The Federal Law states that you should have a life jacket for everyone on board. The jackets must fit the individuals, which means that if you have a child on board, you should have a small jacket too. If your boat is longer than 16 ft., you should have other safety equipment, too, such as a flotation device, like life rings and boat cushions. Children under six years old should wear a life jacket throughout the sail. The following list mentions different types of life jackets and what they are best for:
Type I: Offshore Life Jacket
- For all types of waters, where rescue might be delayed.
Type II: Near-Shore Buoyant Vest
- For calm, inland waters.
Type III: Floatation Aid:
- For calm, inland waters.
Type IV: Device
- All waters, where you are immediately rescued.
Type V: Special Use Device
- For specific activities. You will find the list of approved conditions on its label.
Q7. How to Report a Boating Accident?
A boating accident should be reported to The Division of Law Enforcement. It’s important to inform the authorities immediately so they can take the appropriate actions by calling the coast guard.
Q8. What Type of Visual Distress Signals (VSDs) Should I Have?
VSDs for night and day differ based on their level of visibility. Here are a few combinations you can have onboard:
- 3 handheld red flares
- 2 parachute flares and 1 handheld red flare
- 3 handheld orange smoke distress signals and 1 electric distress light
- 1 electric distress light, 2 floating orange smoke signals, and 1 handheld orange smoke signal
Q9. What Type of Identification Should I Have on Me While Boating?
Apart from your boating license, you also need to have other identification required by the state laws. Having these on you will help the coast guard notify your loved ones if you get into an accident.
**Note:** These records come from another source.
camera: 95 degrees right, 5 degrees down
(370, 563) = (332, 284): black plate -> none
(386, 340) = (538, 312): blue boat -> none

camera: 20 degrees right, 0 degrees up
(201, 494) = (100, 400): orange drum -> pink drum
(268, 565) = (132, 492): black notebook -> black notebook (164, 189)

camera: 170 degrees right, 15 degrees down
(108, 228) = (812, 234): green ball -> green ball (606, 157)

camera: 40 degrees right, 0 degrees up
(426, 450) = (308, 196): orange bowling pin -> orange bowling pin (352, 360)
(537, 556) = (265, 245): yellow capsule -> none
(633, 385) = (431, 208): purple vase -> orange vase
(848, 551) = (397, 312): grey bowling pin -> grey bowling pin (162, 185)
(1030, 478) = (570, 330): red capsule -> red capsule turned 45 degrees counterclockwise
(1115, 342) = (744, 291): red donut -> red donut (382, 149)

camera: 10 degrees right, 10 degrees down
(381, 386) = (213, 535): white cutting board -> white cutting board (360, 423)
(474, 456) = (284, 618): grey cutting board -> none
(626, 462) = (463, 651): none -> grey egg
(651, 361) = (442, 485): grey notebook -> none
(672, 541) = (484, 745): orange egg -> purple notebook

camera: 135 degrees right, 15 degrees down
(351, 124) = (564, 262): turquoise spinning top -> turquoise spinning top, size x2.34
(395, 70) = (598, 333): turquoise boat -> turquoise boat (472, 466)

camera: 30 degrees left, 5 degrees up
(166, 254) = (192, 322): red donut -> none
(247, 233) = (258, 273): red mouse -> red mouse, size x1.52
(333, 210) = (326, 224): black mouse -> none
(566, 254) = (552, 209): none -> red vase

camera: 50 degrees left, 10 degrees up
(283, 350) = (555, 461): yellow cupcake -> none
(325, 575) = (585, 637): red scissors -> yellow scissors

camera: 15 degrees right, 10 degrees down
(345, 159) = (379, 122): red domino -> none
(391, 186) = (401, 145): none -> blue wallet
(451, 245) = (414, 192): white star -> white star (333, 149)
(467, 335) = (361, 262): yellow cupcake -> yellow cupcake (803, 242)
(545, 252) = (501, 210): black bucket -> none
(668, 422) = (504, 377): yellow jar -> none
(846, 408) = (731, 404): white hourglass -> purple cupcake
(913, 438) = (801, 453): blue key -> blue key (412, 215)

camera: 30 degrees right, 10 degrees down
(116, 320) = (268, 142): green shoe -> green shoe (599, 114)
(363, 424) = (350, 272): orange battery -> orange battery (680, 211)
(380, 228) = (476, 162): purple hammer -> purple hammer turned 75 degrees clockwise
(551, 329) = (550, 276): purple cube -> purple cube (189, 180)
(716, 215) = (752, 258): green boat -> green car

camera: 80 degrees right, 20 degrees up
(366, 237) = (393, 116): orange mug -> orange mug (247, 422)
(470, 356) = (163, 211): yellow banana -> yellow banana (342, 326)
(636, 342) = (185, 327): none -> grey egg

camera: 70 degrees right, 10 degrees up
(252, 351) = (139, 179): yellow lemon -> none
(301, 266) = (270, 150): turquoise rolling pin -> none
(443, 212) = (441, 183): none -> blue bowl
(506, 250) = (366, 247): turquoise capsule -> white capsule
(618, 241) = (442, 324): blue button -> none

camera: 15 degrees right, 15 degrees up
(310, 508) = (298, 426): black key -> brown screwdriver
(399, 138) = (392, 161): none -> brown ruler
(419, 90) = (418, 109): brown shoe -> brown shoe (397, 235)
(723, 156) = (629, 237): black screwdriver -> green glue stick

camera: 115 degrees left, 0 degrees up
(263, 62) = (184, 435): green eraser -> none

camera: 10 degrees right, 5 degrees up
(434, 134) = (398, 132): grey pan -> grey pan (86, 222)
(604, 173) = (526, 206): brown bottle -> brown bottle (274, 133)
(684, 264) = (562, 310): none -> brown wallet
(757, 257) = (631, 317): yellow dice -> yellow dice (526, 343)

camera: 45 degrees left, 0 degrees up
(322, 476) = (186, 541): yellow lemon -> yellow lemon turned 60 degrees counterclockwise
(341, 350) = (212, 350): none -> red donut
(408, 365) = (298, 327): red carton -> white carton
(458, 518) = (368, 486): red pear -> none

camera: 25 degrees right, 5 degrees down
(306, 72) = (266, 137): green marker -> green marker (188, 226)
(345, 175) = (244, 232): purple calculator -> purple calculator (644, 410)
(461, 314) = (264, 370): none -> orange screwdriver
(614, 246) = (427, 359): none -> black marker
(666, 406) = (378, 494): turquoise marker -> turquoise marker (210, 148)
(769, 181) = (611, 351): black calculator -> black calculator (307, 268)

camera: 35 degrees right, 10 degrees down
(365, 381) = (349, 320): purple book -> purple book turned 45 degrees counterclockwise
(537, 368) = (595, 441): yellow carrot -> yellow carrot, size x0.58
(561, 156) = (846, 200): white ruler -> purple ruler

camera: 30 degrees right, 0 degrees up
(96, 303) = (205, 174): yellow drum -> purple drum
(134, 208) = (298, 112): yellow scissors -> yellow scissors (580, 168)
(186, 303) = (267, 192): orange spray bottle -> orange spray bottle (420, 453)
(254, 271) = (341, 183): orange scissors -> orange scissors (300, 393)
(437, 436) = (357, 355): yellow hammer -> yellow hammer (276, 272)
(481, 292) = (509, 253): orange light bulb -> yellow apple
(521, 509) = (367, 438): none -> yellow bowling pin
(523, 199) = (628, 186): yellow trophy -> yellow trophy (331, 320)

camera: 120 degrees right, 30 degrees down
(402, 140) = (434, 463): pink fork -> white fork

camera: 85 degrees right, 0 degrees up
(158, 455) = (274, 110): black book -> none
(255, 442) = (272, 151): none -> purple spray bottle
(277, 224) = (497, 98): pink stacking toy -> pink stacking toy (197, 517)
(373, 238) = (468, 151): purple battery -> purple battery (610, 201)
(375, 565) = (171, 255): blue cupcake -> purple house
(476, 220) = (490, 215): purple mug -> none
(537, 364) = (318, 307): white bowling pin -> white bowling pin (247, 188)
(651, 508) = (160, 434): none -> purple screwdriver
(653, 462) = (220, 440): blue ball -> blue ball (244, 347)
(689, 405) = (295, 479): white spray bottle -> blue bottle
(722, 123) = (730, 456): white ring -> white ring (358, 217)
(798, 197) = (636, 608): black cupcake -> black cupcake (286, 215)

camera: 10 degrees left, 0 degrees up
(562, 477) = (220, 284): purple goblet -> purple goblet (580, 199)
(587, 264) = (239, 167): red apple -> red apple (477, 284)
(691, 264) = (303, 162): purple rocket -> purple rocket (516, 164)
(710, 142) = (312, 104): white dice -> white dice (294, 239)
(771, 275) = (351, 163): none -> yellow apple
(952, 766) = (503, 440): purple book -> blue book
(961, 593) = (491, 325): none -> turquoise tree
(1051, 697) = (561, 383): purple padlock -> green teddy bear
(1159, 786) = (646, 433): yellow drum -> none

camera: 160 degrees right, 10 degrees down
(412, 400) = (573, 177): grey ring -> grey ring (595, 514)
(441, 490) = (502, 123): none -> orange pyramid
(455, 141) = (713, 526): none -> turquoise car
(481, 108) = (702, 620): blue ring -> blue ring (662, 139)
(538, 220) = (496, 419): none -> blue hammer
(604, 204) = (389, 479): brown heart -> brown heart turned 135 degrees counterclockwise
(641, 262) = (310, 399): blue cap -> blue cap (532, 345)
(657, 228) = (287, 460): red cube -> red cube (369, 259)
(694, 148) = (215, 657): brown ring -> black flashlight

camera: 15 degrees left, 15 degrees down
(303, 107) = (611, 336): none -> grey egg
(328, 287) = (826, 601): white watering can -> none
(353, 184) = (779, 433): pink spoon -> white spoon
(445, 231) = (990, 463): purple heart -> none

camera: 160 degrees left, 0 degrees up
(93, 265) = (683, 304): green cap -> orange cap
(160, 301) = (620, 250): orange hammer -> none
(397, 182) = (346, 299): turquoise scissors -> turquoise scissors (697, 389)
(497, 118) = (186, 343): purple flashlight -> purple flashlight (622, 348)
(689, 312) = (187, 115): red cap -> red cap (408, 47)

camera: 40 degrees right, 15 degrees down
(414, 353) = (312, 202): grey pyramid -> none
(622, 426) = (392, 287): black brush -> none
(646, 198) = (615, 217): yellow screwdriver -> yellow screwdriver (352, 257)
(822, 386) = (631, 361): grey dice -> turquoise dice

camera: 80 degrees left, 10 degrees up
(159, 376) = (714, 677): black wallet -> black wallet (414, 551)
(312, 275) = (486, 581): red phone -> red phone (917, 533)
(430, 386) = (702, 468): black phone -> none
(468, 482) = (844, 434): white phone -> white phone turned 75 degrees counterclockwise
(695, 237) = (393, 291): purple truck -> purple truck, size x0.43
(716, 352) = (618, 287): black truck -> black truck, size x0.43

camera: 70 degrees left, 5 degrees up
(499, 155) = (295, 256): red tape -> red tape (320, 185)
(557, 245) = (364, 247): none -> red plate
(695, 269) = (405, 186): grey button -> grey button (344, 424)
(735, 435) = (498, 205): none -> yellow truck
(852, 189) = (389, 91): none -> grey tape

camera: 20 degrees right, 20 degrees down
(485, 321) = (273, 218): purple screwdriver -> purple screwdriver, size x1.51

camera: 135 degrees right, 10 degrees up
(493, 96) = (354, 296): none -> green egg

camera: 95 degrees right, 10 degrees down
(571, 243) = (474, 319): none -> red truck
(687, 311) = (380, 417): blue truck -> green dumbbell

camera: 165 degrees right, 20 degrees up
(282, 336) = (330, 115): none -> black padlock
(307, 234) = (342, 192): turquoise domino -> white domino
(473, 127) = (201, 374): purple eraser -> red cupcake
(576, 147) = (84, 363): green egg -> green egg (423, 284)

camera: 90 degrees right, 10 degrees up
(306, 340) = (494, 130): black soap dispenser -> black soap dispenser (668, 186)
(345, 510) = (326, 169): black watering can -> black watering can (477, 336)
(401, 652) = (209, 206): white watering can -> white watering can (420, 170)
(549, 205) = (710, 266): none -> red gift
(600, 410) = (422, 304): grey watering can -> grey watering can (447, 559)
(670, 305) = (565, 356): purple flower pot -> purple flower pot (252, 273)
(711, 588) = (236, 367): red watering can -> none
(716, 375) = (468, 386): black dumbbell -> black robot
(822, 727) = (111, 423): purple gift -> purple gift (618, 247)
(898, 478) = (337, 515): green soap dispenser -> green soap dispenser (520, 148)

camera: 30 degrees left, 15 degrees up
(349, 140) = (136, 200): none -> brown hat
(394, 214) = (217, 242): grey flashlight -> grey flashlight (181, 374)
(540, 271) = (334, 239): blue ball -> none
Q10. Can the Authority Examine My Boat?
Yes. A Vessel Examiner might give you a Vessel Safety Check. Afterward, they will give you an evaluation copy, which you can show to other coats guards. You can then display a Vessel Safety Check (VSC) decal, which denotes the safety of your vehicle. However, keep in mind that this does not excuse you from law enforcement inspections.
So, were you able to answer these questions correctly? While boating rules and regulations seldom change, you should still regularly check the right websites for any information.